Toutefois, Mediapro ne catalyse pas tous les maux du football français. La débâcle économique que connaît actuellement les clubs français et la LFP leur est en grande partie imputable. « La crise du foot actuelle n’est pas due à la conjoncture, à la Covid et à Mediapro, qui sont en réalité des révélateurs ou des accélérateurs de la situation gravissime de la crise structurelle des clubs français », explique Pierre Rondeau.

« Ça fait maintenant une bonne dizaine d’années que les clubs français ne sont pas structurellement à l’équilibre. Ça fait des années, et ce bien avant la crise sanitaire, que l’immense majorité des clubs de foot sont incapables de dégager de façon autonome des revenus en excédent. Ils ont toujours besoin de l’apport et de la solvabilité de l’actionnaire, qui renfloue à perte les caisses du club, ou du trading de joueurs. Aucun club, à quelques exceptions près, ne peut générer de la plus-value ».

Un parallèle net peut être effectué entre la crise de Mediapro et celle des subprimes en 2007-2008 – où la hausse des taux de changes par la FED a fait s’écrouler les banques ayant contracté des prêts immobiliers auprès de personnes non solvables. « C’est vraiment ça : c’est un système structurel qui tenait sur un fil. Il suffit d’un grain de sable dans les rouages pour que tout le mécanisme explose. C’est très précisément ce qui s’est passé ».  
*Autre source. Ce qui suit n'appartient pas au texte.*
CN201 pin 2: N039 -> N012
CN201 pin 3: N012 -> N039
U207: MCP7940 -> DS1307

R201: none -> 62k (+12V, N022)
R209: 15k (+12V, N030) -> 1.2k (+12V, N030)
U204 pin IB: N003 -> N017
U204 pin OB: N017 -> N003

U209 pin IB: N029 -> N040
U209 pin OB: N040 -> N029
Avec la crise de la Covid, les dettes des clubs européens ont explosé. L’Inter Milan a, par exemple, arrêté de payer les salaires de ses joueurs. Mais le cas de la France paraît plus inquiétant « à cause de la mauvaise gestion des clubs. La DNGC n’a pas apporté la garantie d’un système pérenne car elle veille seulement à la solvabilité des clubs, contrairement au Fair-Play financier. Or avec le trading de joueurs ou un actionnaire, les clubs français sont à l’équilibre. Si le Fair Play financier était appliqué en France, on aurait 90% des clubs qui seraient sanctionnés. Ils sont solvables mais pas rentables ».

L’hubris, le mal du football français

Face à la crise que connaît actuellement le football professionnel en France, les clubs sont dans l’obligation de changer de modèle économique pour continuer d’exister. C’est une « occasion [pour] réformer le football français et d’aller chercher davantage de compétences. Aujourd’hui, on n’a pas les dirigeants que le foot français mérite ou en tout cas qu’on devrait avoir. Ils sont encore sur une valorisation qui serait celle de l’avant covid », étaye Jean-Baptiste Guégan.
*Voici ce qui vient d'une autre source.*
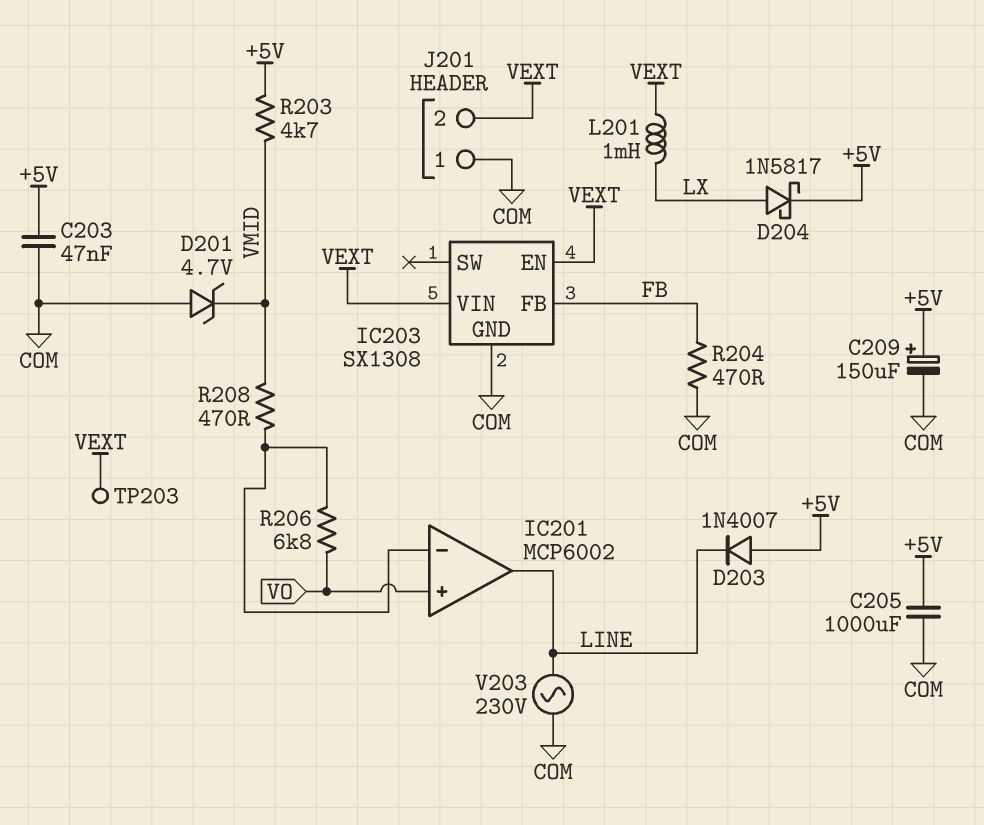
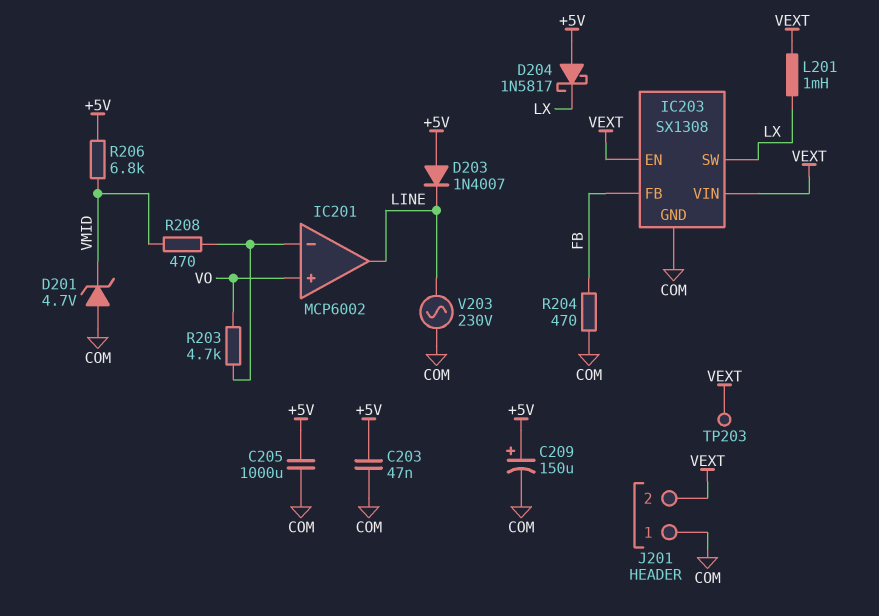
D204: schottky 1N5817 (A LX, K +5V) -> schottky 1N5817 (A +5V, K LX)
IC203 pin SW: none -> LX
R203: 4.7k (+5V, VMID) -> 4.7k (IC201/in-, VO)
R206: 6.8k (IC201/in-, VO) -> 6.8k (+5V, VMID)

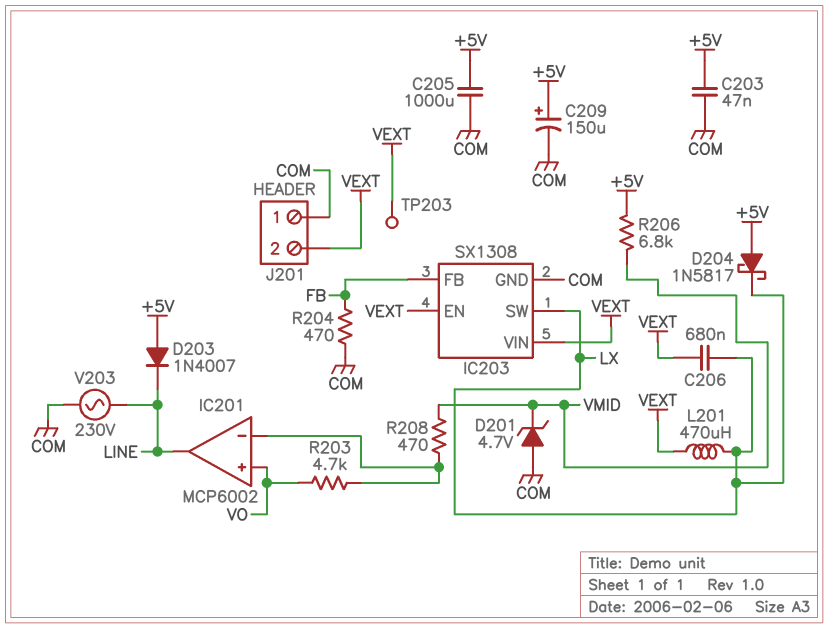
C206: none -> 680nF (LX, VEXT)
L201: 1mH (LX, VEXT) -> 470uH (LX, VEXT)

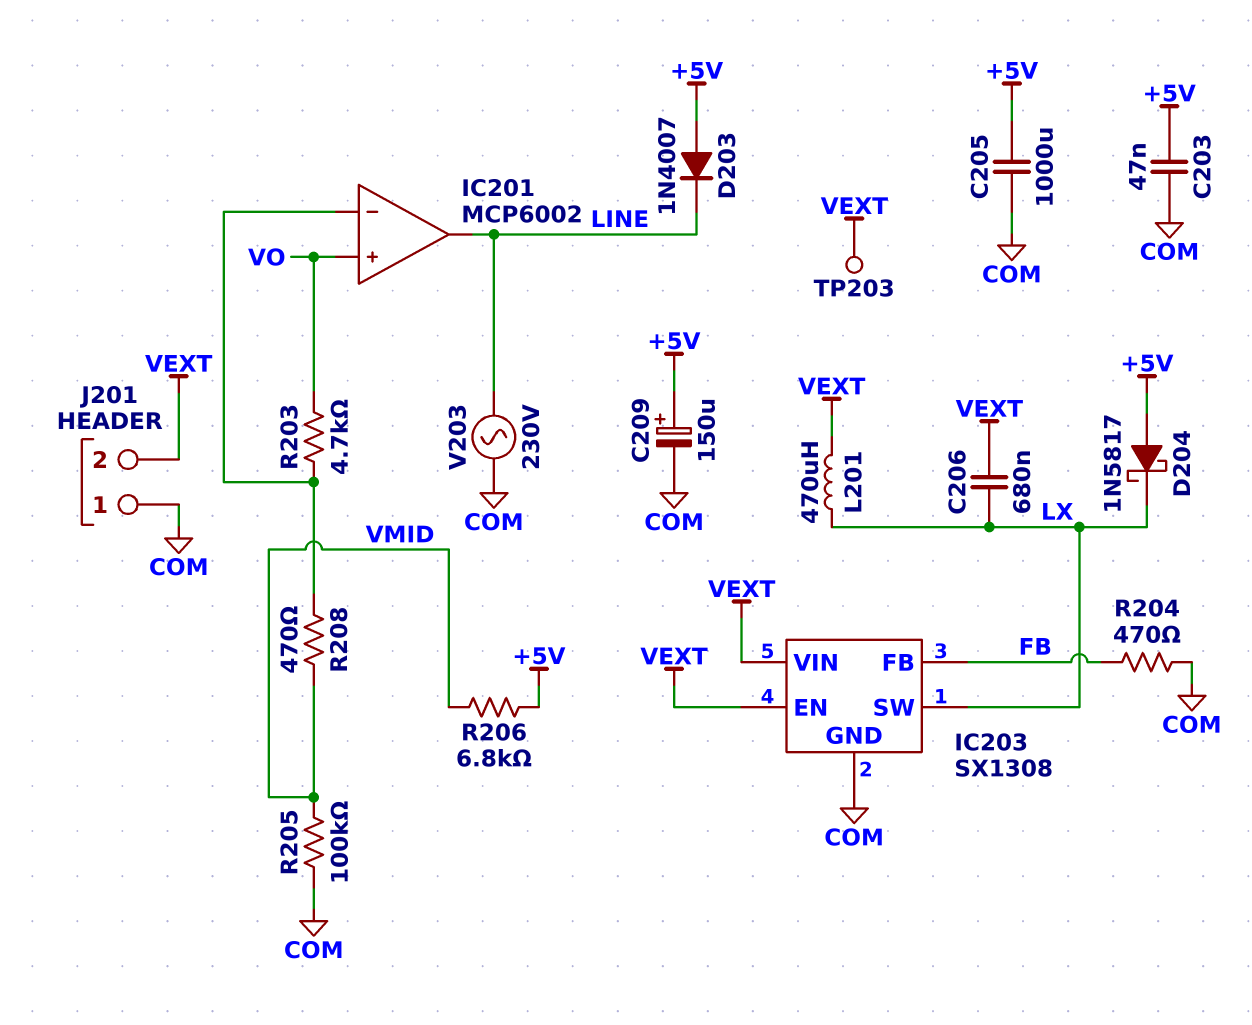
D201: zener 4.7V (A COM, K VMID) -> none
R205: none -> 100k (COM, VMID)

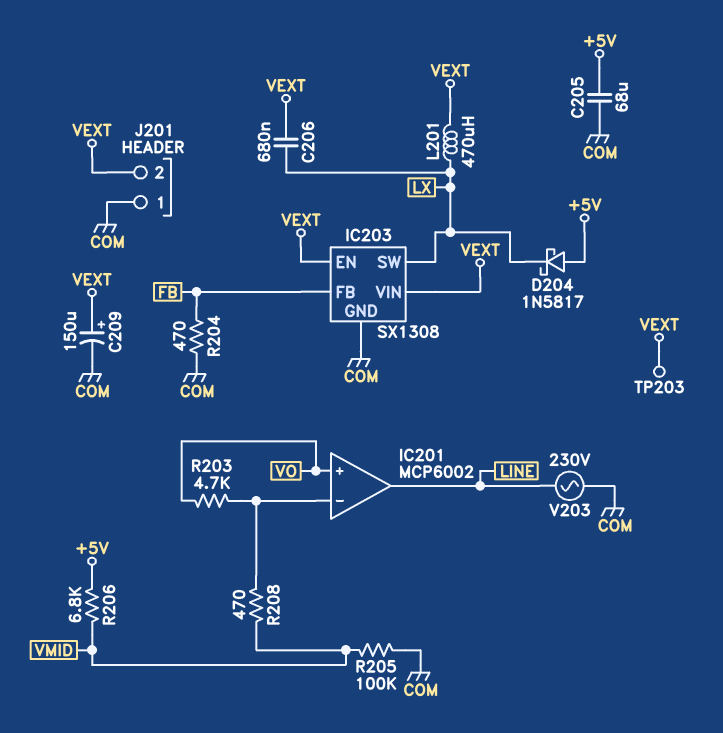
C203: 47nF (+5V, COM) -> none
C205: 1000uF (+5V, COM) -> 68uF (+5V, COM)
C209: 150uF (plus +5V, minus COM) -> 150uF (plus VEXT, minus COM)
D203: diode 1N4007 (A +5V, K LINE) -> none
“L’échelle de Kita” vous dit quelque chose?

Vincent Labrune et les dirigeants de ces clubs ne semblent avoir compris qu’à moitié la leçon et annonçaient espérer au moins 800 millions euros de droits TV début janvier. Ces derniers ont poussé à l’inexorable augmentation des droits. « L’intérêt de la Ligue était de tirer vers le haut le plus possible les droits TV, pour maximiser les gains et l’utilité des clubs. Au final, Mediapro en est venu à payer 780 millions € dans l’intérêt des clubs et de la Ligue. Mais cela est allé à l’encontre des diffuseurs et des consommateurs » nous dit Pierre Rondeau.

Et l’économiste de conclure : « En 2018, tout le monde était aux anges et n’avait qu’une envie, c’était faire la fête et de se gargariser de ce spectaculaire chiffre du milliard. Aveuglés par cette victoire et peut-être leur prétention, ils étaient heureux d’avoir gagné. Mais aujourd’hui, c’est une défaite cuisante et peu sont prêts à parler dans la presse pour accepter et reconnaître leurs torts face au choix de Mediapro ».